> What to work on
Transcribe the lines of the records starting with the one that has "line: (1125, 845)" in it and ending with the last, and transcribe nothing else.

> Exercise data
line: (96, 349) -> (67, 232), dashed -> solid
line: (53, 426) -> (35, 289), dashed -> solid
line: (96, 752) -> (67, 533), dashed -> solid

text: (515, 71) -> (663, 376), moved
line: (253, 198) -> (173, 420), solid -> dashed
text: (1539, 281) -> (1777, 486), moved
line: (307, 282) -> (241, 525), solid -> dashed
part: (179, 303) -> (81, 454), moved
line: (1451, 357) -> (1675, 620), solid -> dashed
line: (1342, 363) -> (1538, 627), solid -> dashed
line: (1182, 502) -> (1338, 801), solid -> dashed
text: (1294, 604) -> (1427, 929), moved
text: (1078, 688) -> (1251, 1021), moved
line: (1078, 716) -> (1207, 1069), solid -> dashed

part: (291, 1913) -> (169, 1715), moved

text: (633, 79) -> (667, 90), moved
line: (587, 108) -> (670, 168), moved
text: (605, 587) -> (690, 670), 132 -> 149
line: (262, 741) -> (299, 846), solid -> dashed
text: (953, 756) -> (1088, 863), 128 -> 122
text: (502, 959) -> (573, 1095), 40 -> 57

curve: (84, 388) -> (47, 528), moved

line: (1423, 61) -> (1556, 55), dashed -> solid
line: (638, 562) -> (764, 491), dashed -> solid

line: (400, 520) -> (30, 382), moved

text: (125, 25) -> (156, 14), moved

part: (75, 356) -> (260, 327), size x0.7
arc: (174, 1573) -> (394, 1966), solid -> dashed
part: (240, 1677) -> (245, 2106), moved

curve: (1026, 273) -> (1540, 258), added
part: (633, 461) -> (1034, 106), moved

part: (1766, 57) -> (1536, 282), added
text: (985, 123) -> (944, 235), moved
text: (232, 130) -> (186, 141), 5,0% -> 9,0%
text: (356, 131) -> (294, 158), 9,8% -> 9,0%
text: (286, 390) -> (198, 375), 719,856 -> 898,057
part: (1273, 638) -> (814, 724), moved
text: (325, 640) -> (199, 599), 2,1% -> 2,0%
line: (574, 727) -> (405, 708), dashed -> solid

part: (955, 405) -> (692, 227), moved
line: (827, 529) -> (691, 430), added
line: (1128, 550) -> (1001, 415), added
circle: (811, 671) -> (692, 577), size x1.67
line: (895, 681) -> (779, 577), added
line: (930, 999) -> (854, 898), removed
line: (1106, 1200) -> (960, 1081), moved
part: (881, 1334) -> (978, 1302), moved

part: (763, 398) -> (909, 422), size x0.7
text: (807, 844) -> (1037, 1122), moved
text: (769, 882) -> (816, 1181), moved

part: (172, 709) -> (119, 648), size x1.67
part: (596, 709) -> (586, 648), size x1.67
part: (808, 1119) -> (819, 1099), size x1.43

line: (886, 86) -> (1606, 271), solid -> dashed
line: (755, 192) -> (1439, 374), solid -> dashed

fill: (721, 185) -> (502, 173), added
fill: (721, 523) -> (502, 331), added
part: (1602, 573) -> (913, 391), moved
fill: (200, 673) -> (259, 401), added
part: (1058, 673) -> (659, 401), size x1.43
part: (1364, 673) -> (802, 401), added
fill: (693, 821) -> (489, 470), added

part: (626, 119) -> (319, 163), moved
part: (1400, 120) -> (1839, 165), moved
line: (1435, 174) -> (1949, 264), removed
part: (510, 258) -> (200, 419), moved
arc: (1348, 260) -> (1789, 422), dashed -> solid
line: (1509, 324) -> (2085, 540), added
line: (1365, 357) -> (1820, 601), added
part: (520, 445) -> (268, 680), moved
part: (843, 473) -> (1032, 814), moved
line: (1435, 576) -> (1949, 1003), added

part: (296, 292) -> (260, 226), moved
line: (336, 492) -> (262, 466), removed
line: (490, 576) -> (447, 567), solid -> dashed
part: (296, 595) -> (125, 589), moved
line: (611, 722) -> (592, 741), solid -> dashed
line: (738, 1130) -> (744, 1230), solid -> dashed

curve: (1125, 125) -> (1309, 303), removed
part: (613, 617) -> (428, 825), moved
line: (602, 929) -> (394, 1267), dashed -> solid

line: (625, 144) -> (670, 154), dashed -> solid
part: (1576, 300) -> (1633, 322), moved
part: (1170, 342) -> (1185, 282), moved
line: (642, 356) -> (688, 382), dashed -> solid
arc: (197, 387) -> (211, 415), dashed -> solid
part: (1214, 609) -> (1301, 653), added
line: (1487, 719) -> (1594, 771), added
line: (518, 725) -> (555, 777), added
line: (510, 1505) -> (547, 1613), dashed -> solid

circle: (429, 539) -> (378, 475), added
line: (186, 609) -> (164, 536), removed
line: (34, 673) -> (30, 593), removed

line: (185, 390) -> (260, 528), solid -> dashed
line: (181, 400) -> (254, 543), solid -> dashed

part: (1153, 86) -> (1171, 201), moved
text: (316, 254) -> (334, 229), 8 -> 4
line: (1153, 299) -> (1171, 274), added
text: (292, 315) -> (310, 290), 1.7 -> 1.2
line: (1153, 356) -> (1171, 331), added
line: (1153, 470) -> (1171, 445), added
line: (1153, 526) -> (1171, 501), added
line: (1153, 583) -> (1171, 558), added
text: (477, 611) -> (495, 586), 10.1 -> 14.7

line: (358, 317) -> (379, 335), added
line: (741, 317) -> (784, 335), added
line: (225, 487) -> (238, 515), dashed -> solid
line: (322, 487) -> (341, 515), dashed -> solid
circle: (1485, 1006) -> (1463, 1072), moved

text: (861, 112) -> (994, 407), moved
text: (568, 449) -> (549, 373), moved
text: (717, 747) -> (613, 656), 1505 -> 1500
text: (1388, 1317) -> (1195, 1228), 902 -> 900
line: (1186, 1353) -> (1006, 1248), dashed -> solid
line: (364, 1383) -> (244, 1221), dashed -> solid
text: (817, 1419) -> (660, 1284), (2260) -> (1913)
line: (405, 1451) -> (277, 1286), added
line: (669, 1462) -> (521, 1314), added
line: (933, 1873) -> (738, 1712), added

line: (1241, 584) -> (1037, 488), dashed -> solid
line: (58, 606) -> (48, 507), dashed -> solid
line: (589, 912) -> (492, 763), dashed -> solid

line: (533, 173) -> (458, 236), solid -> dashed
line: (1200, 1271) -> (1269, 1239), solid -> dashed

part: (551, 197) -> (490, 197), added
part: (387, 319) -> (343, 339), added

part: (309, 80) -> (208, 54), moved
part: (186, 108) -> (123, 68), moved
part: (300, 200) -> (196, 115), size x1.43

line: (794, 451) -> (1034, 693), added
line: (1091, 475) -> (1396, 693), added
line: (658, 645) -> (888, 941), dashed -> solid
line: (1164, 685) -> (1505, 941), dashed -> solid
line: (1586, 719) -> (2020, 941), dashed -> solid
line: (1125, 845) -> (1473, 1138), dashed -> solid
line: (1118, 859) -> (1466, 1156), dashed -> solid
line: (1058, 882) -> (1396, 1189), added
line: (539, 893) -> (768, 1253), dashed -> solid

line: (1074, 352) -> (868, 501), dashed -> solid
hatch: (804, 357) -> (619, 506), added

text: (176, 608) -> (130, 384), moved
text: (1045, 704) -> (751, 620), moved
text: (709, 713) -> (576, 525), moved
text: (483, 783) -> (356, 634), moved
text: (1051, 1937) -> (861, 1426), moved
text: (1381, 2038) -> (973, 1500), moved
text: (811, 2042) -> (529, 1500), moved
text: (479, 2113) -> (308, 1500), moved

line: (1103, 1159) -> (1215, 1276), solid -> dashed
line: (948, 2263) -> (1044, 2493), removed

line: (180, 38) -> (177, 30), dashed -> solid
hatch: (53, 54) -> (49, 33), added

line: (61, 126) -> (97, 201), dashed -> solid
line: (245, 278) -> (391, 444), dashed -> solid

> Answer to this exercise
line: (1125, 845) -> (1473, 1138), dashed -> solid
line: (1118, 859) -> (1466, 1156), dashed -> solid
line: (1058, 882) -> (1396, 1189), added
line: (539, 893) -> (768, 1253), dashed -> solid

line: (1074, 352) -> (868, 501), dashed -> solid
hatch: (804, 357) -> (619, 506), added

text: (176, 608) -> (130, 384), moved
text: (1045, 704) -> (751, 620), moved
text: (709, 713) -> (576, 525), moved
text: (483, 783) -> (356, 634), moved
text: (1051, 1937) -> (861, 1426), moved
text: (1381, 2038) -> (973, 1500), moved
text: (811, 2042) -> (529, 1500), moved
text: (479, 2113) -> (308, 1500), moved

line: (1103, 1159) -> (1215, 1276), solid -> dashed
line: (948, 2263) -> (1044, 2493), removed

line: (180, 38) -> (177, 30), dashed -> solid
hatch: (53, 54) -> (49, 33), added

line: (61, 126) -> (97, 201), dashed -> solid
line: (245, 278) -> (391, 444), dashed -> solid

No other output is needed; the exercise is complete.